Четыре быка стремительно атаковали мирных деятелей шоу-бизнеса, но встретили неожиданный и дружный отпор. Портсигаров хоть и схлопотал по зубам от здоровенного детины, но всё-таки успел с криком «ия» разнести ногой драгоценное венецианское зеркало в прихожей. Балабанов чисто по-деревенски хакнул кулаком в тупое рыло и так удачно, что неразумный оппонент вляпался в резной шкаф и превратил его в груду обломков. Гонолупенко с воплем «вери гуд» уже бил фарфоровою посуду в соседней комнате.
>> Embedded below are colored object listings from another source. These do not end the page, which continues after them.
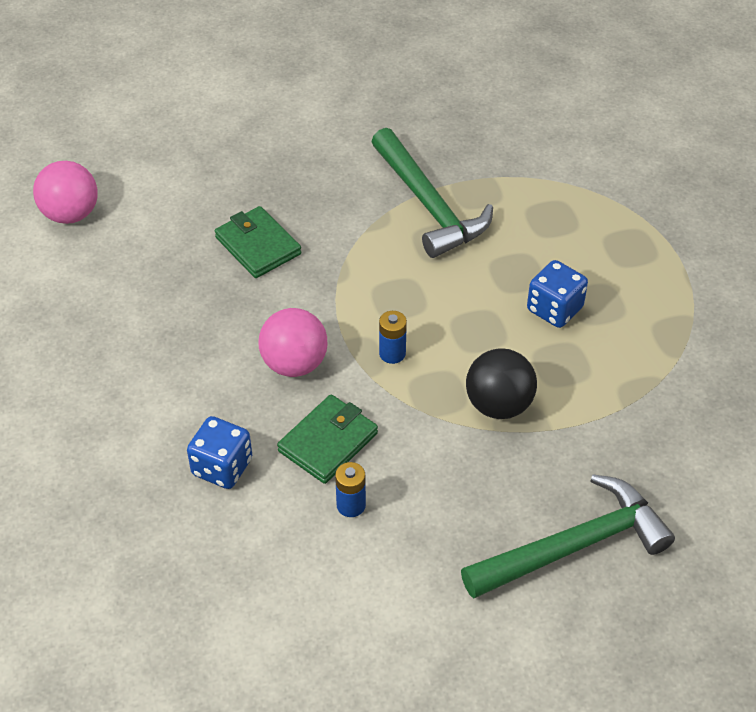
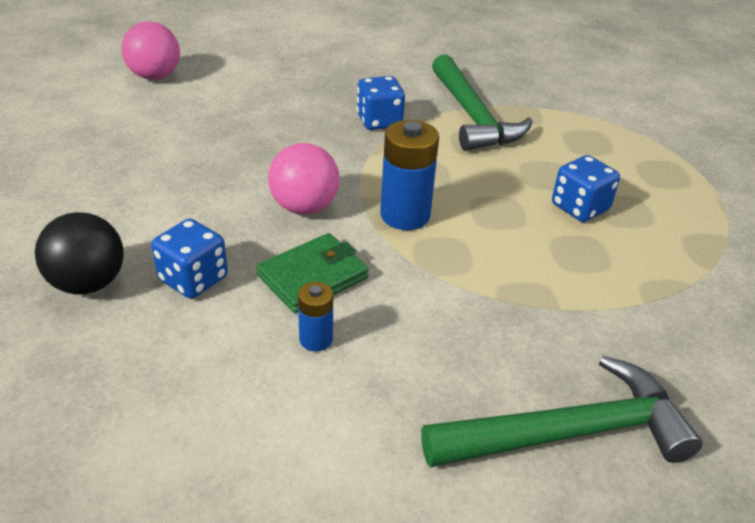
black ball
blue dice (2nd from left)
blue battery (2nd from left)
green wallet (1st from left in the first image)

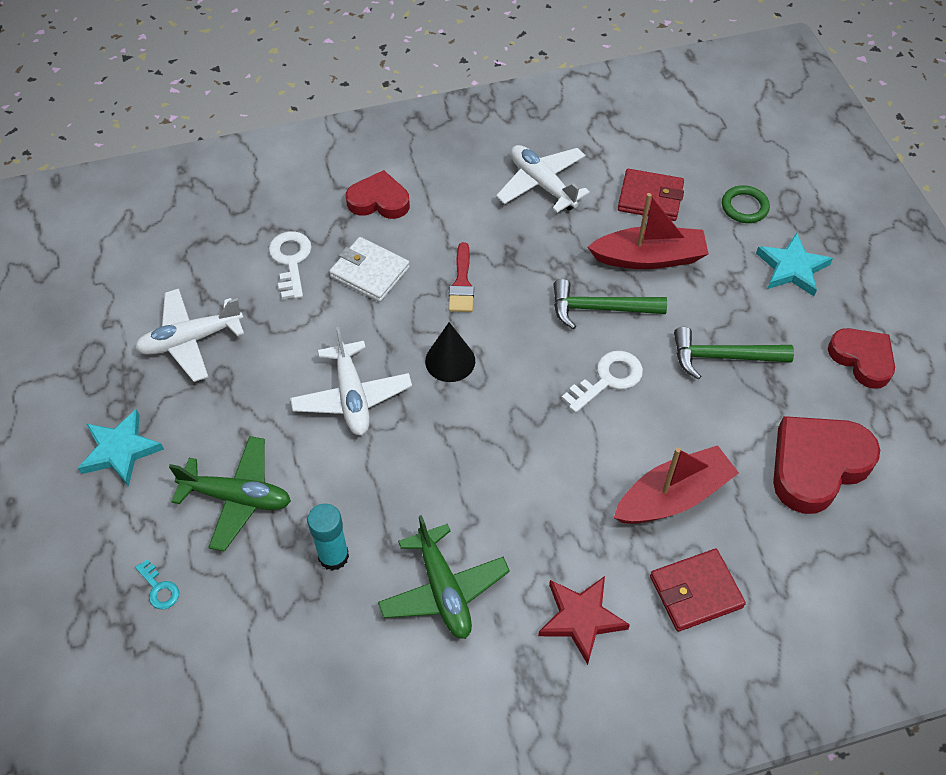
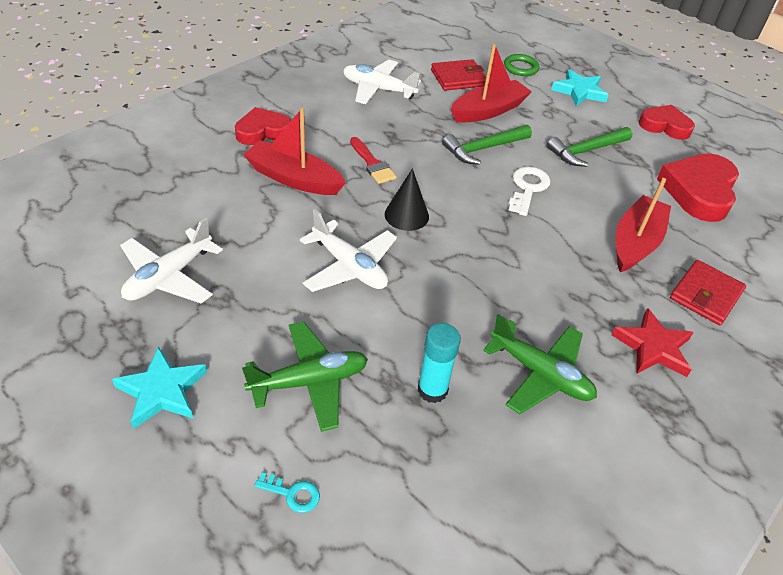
red boat (1st from left)
white key (1st from left in the first image)

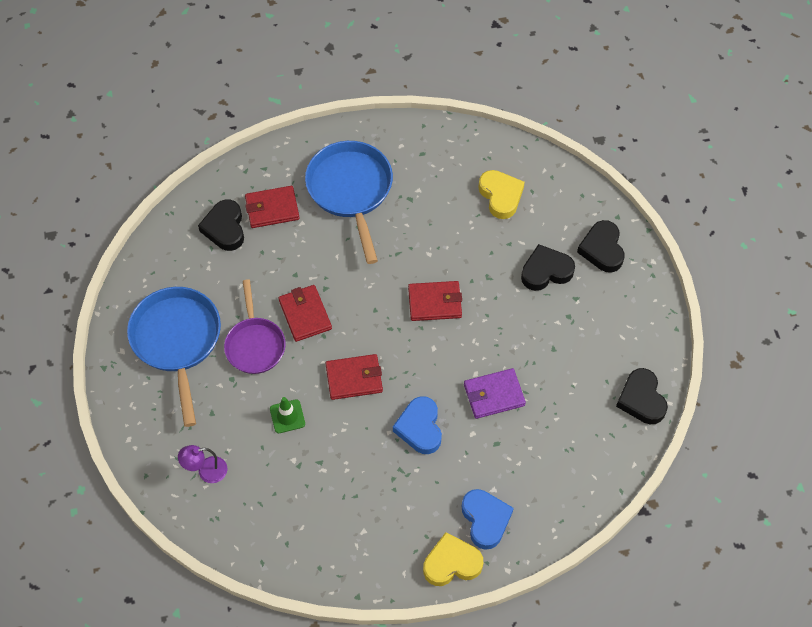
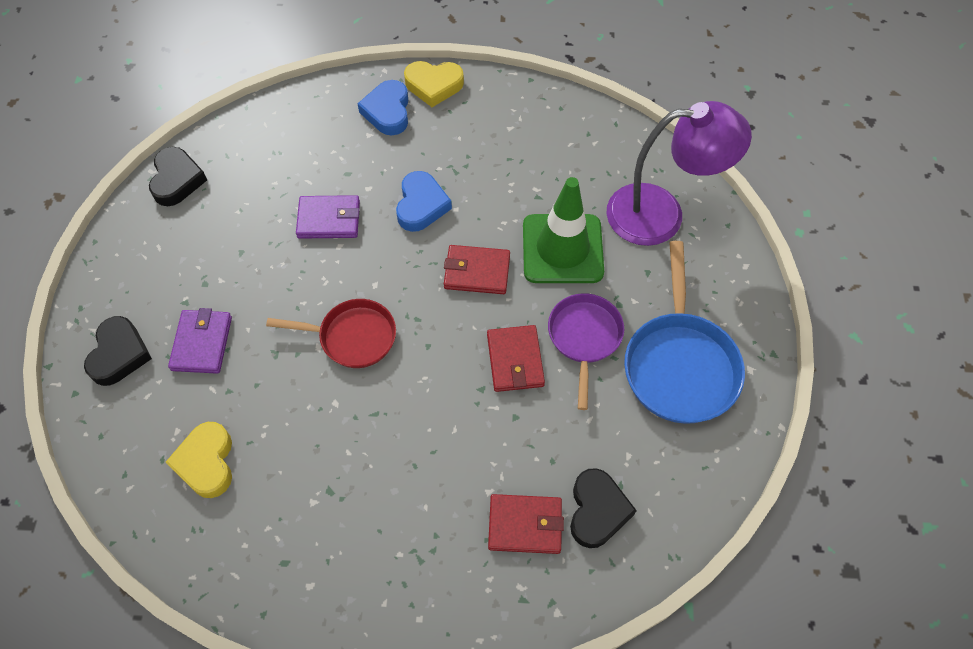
purple wallet (1st from left)
red pan
green traffic cone
purple lamp
blue pan (2nd from left in the first image)

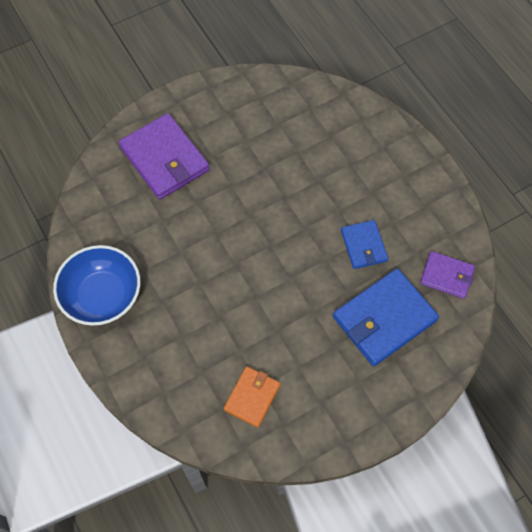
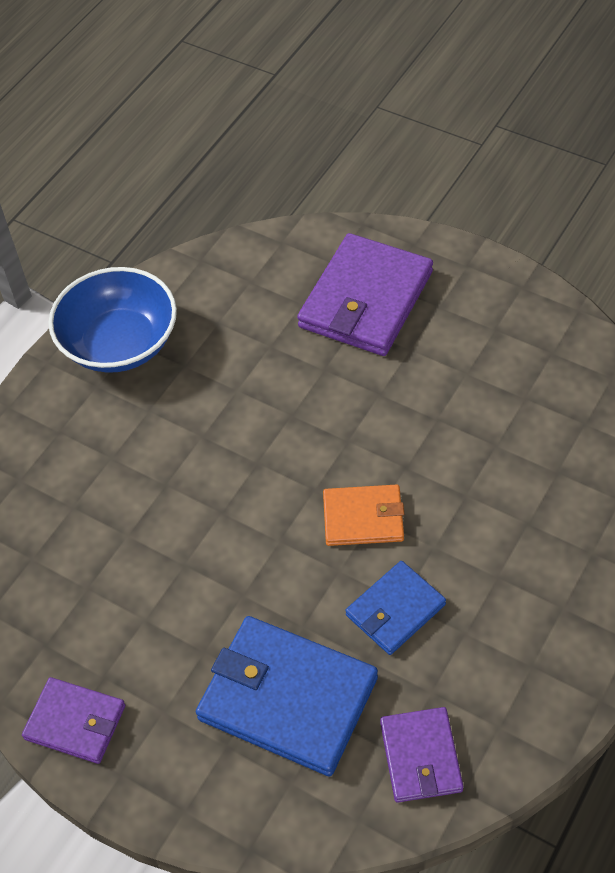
purple wallet (1st from left)
orange wallet

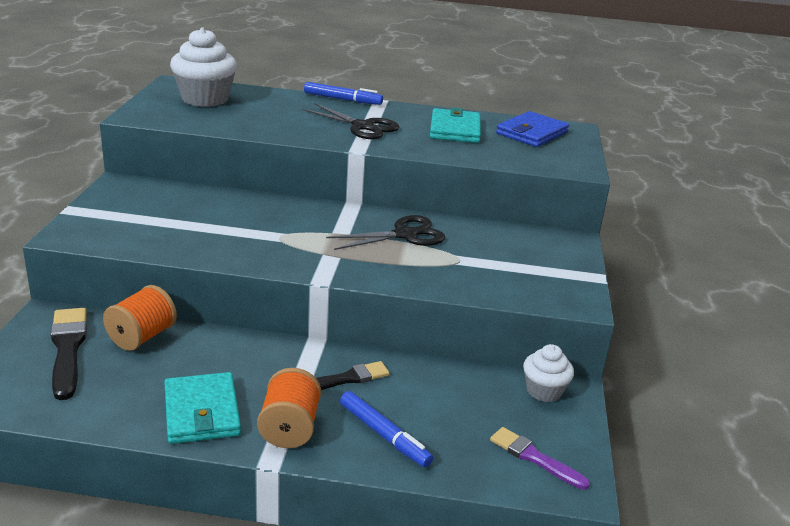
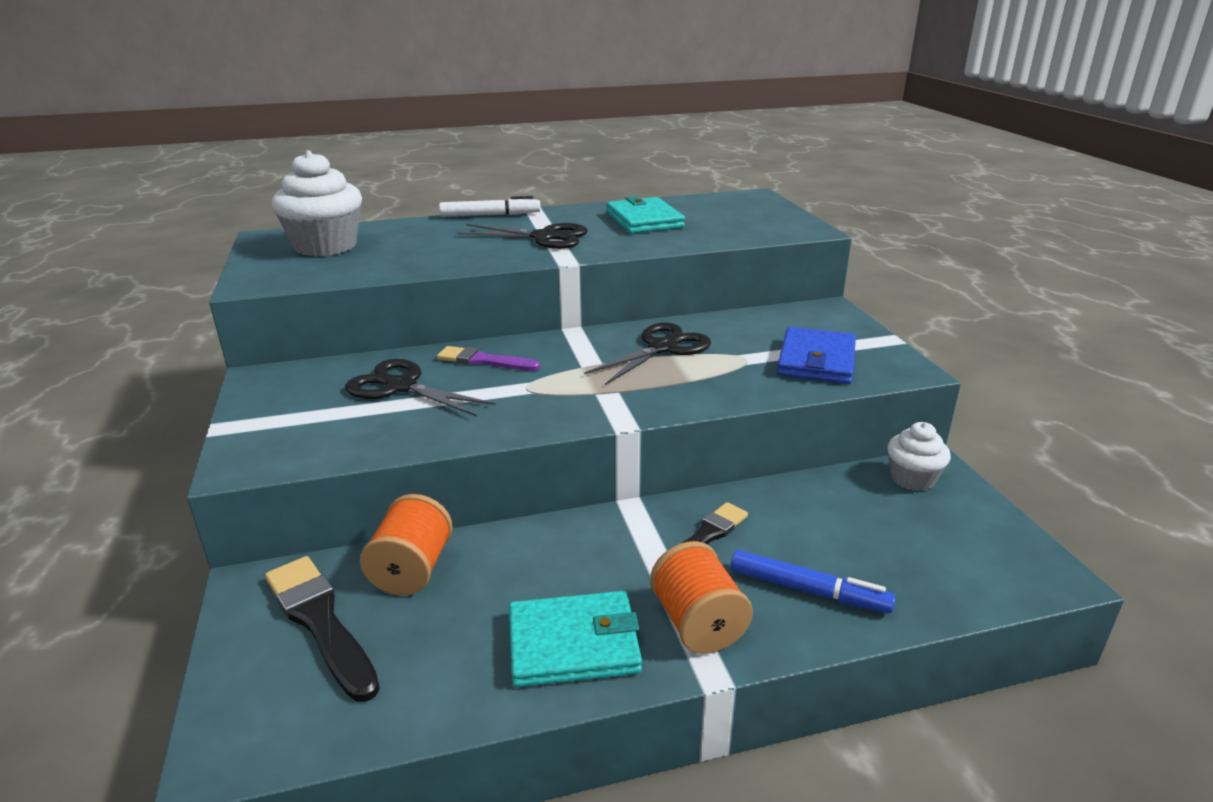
black scissors (1st from left)
purple brush
white marker
turquoise wallet (1st from left)
blue wallet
Мстительный Коля, которому противника почему-то не досталось, ковырял стены перочинным ножичком, демонстрируя недюжинный дар живописца.
– Это тебе ещё цветочки, кастрат, – пообещал Портсигаров. – Ты у нас ещё наквакаешься лягушкой.
– Иес, – поддержал его выдавленный из апартаментов превосходящими силами Гонолупенко..
– Жди теперь, Витя, большую-пребольшую, чёрную-пречёрную собаку, – зловеще прокаркал Коля.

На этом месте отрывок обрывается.